Posted 18 January 2011 13:00 CEST by wconeybeer

Things just keep getting stranger in the world of ACS:Law, the UK firm owned by Andrew Crossley. In early December, Judge Birss QC threw out 8 of the firm’s file sharing cases cases after a number of errors were made by the firm. At another hearing in mid-December, a ninth case was dismissed, and there were so many errors made that the judge ordered a full review of the remaining cases. And perhaps the biggest error of all has been the revelation that several UK citizens who have received demand letters from the firm couldn’t have possibly committed the crimes they are accused of.

On Monday, the case review by Judge Birss took place as scheduled, but notably absent was Andrew Crossly who cited “an unfortunate family car accident at the weekend” as the reason for his failure to show up.

A court reporter told TorrentFreak that, “Crossley looks in serious trouble, both defense barristers are seeking all costs, including ‘wasted costs’ and order to show ‘due cause’ both of which require serious misconduct in order to be awardable; prima facie case put forward on that basis.”

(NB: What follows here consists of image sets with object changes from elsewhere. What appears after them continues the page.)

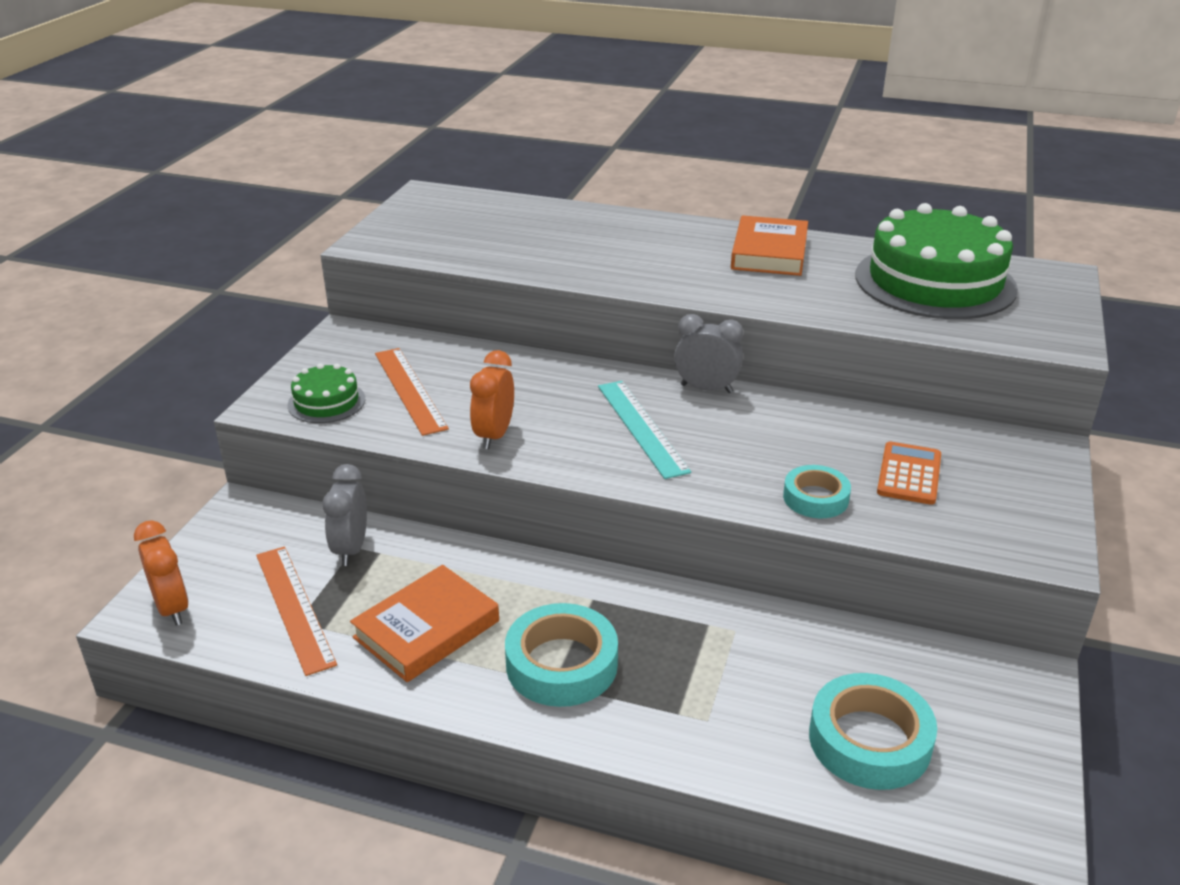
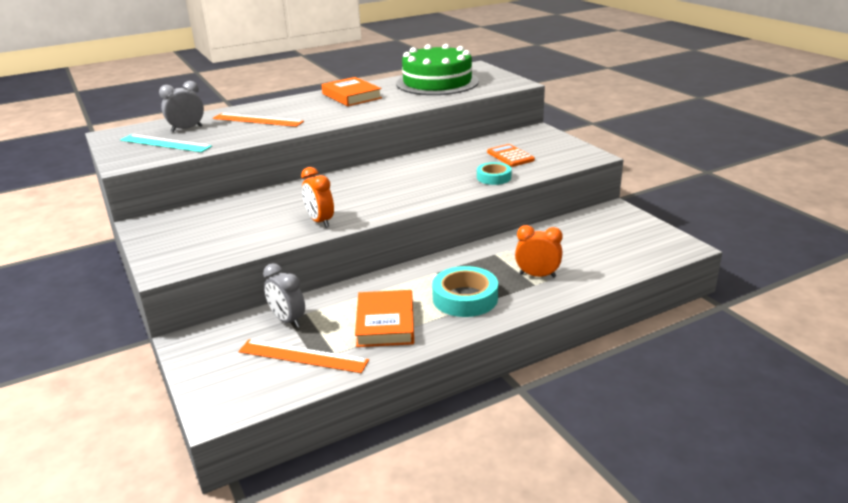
camera: 45 degrees left, 5 degrees down
(172, 608) = (231, 398): orange clock -> orange clock (537, 275)
(326, 402) = (198, 252): green cake -> none
(410, 390) = (237, 227): orange ruler -> orange ruler (257, 120)
(641, 427) = (382, 188): turquoise ruler -> turquoise ruler (165, 143)
(706, 389) = (383, 165): grey clock -> grey clock (187, 129)
(869, 740) = (605, 253): turquoise tape -> none

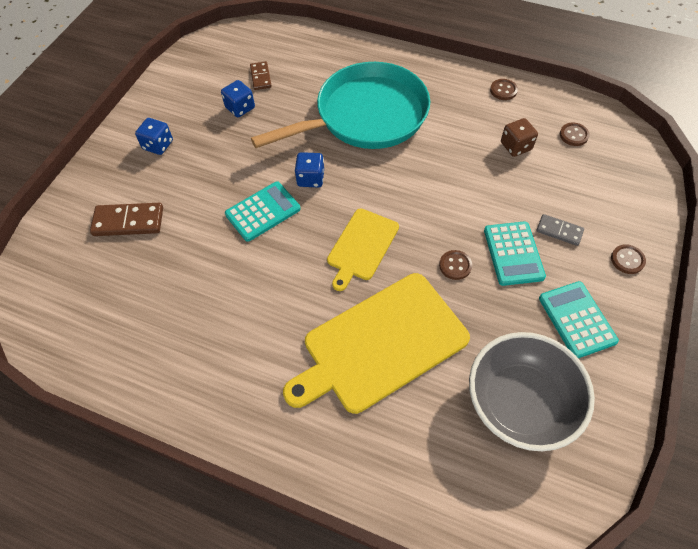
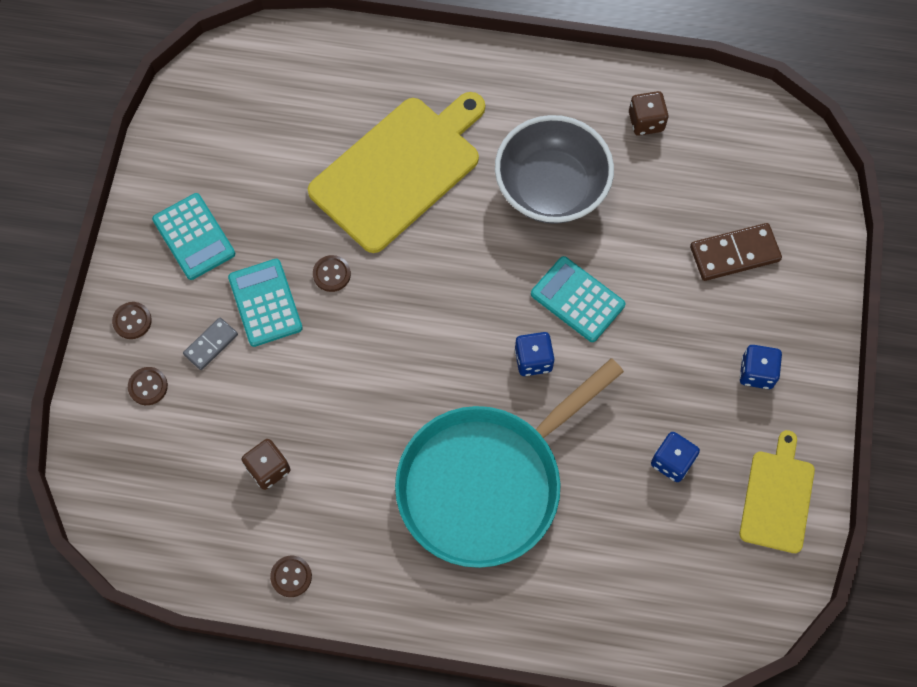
camera: 165 degrees right, 10 degrees up
(141, 344) = (646, 122): none -> brown dice
(260, 77) = (665, 530): brown domino -> none
(263, 211) = (577, 299): turquoise calculator -> turquoise calculator turned 90 degrees clockwise
(361, 246) = (444, 277): yellow cutting board -> yellow cutting board (777, 497)
(520, 403) = (252, 141): grey bowl -> grey bowl (551, 188)
(559, 231) = (211, 344): grey domino -> grey domino turned 60 degrees counterclockwise
(573, 135) = (188, 506): brown button -> brown button (148, 386)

In addition, the 27 remaining defendants in ACS:Law’s active cases all received letters last week informing them that their cases were being dropped. One odd feature of those letters that added to the court’s confusion on Monday, was a return mailing address for a firm of accountants called McLean Reid and a notice that recipients should send their payments to GCB Limited rather than ACS:Law or MediaCAT, the company that the firm has been representing.

TorrentFreak contacted the offices of Mclean Reid to find out how GBC fits into the situation.

“We have no connection with ACS:Law or MediaCat and have never had. We were the registered office of GCB until we became aware of this matter when we terminated the relationship,” a Mclean Reid representative said.  “GCB Ltd was a dormant company formed by us at the request of a client, we were the registered office for convenience.”

“Our client thought he was helping out an ‘associate’ of his by allowing that ‘associate’ to use this dormant company for a business venture (which we knew nothing about),” Mclean Reid added in a statement. “Neither we, nor our client, knew it was going to be used for this purpose.”

Mclean Reid also advised that people who receive these letters ignore them but keep them in a safe place. They have assured TorrentFreak that they will be returning any payments that they received as a result of the demand letters.

As far as Crossley is concerned, he is scheduled to be back in court on the 24th to explain this latest sequence of events. In the meantime, journalists have vowed to investigate Crossley’s car accident claims to make sure they’re valid.

It appears that ACS:Law is tumbling in a downward spiral of misconduct that they were no longer able to cover up. We’ll be watching to see what kind of odd turn this story might take next.